If you have a database which contains images - even if they are thumbnails - then loading them all on startup can take serious amount of time. For example, a recent application had a Picture class, with an Id, a Description, a thumbnail image, and a location for the full image all stored in a database. On startup, I needed to load the Pictures from the DB, so I could tie them together with the other classes. With around 1000 100x100 pixel jpg thumbnails in the DB, it was taking 13 to 15 seconds to load them all at startup - a silly amount of time.

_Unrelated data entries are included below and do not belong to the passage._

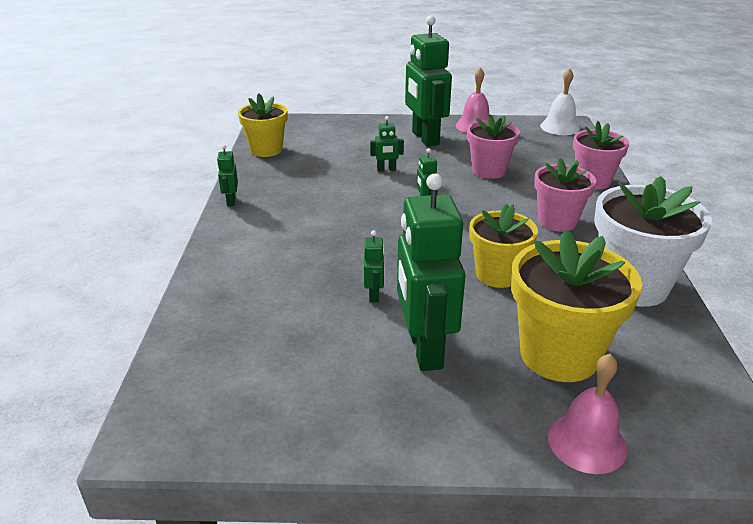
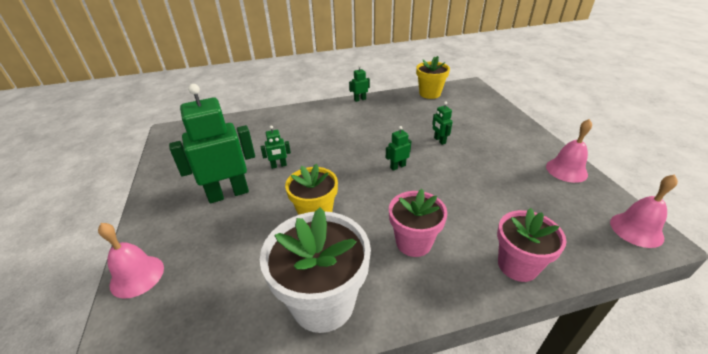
camera: 75 degrees right, 5 degrees up
(424, 138) = (510, 148): green robot -> none
(489, 171) = (480, 190): pink flower pot -> none
(559, 355) = (223, 256): yellow flower pot -> none
(560, 127) = (636, 229): white bell -> pink bell

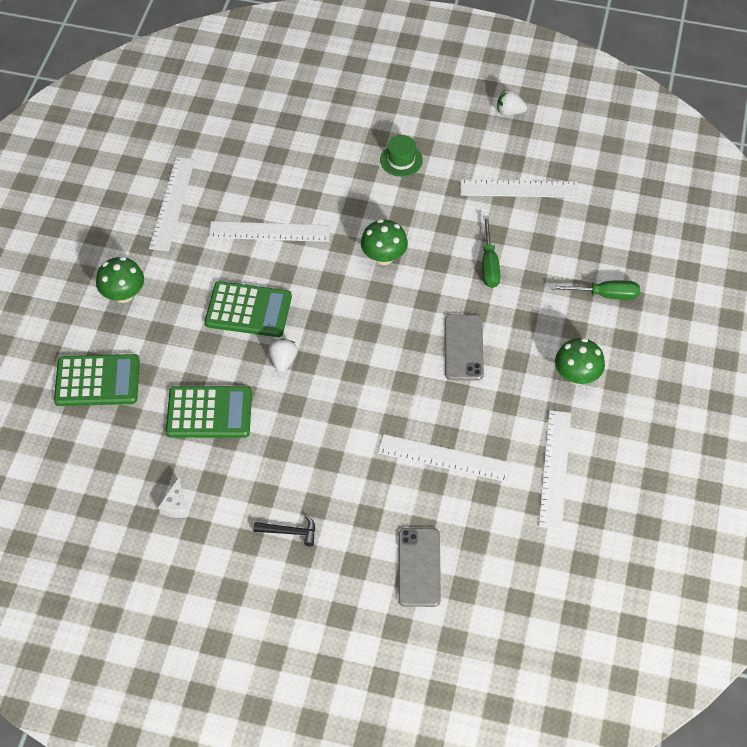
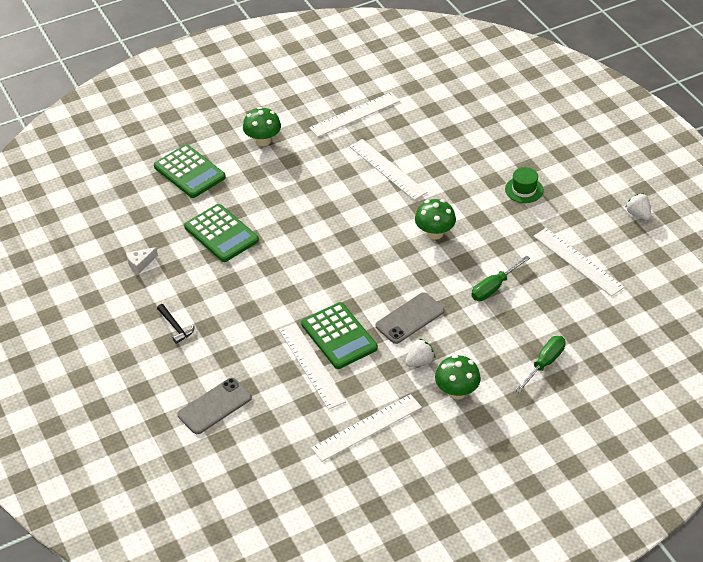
camera: 50 degrees right, 10 degrees down
(248, 310) = (316, 200): green calculator -> green calculator (339, 336)
(283, 361) = (297, 240): white strawberry -> white strawberry (419, 361)
(605, 295) = (544, 363): green screwdriver -> green screwdriver turned 105 degrees counterclockwise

So, instead, I changed it to on demand loading - which means that the time to load the image (from file or database) is deferred until the image itself is actually needed. Since this is generally as a result of user actions, we are then talking in terms of human reaction speeds, and 1000th of 15 seconds (plus the extra overhead of a DB connection setup) doesn't make any difference, people just don't notice the delay.

Using the code

It's pretty easy to do. Assuming your Picture class is written properly, you already have a Image property for the thumbnail:

public Image Thumbnail {get; private set;}

All you have to do is replace the auto-implemented backing field with a private version, and move the database access code into the property:

/// <summary>
/// Base of the Thumbnail property - this allows the full image to only be loaded on demand.
/// </summary>
private Image thumbnail = null;

/// <summary>
/// Thumbnail for the image
/// </summary>
public Image Thumbnail 
{
    get
    {
        if (thumbnail == null)
        {
            // Not loaded yet - load on demand
            using (SqlConnection con = new SqlConnection(GenericData.DBConnection))
            {
                con.Open();
                using (SqlCommand cmd = new SqlCommand("SELECT Thumbnail FROM Images WHERE Id=@ID", con))
                {
                    cmd.Parameters.AddWithValue("@ID", Id);
                    SqlDataReader r = cmd.ExecuteReader();
                    if (r.Read())
                    {
                        MemoryStream ms = new MemoryStream((byte[])r["Thumbnail"]);
                        thumbnail = GenericData.GetImage(ms);
                    }
                }
            }
        }
        return thumbnail;
    }
    private set
    {
        thumbnail = value;
    }
}

The GetImage method just creates an image from a Stream without requiring the stream to be open for the lifetime of the Image: 

/// <summary>
/// Get an Image without locking the file.
/// </summary>
/// <remarks>
/// Image.FromFile and Image.FromStream have problems in that the first
/// locks the file until the Image is Disposed, and the latter requires
/// the stream to be open and available until the Image is Disposed, which
/// effectively locks the file as well.
/// This doesn't, because it uses a copy of the image.
/// </remarks>
/// <param name="stream"></param>
/// <returns></returns>
public static Image GetImage(Stream stream)
{
    Image img;
    using (Image temp = Image.FromStream(stream))
    {
        img = new Bitmap(temp);
    }
    return img;
} 

Points of Interest

This is something I do quite often, I just wish I'd remember to do it in the first place each time...

History

Original version.

License

This article, along with any associated source code and files, is licensed under The Code Project Open License (CPOL)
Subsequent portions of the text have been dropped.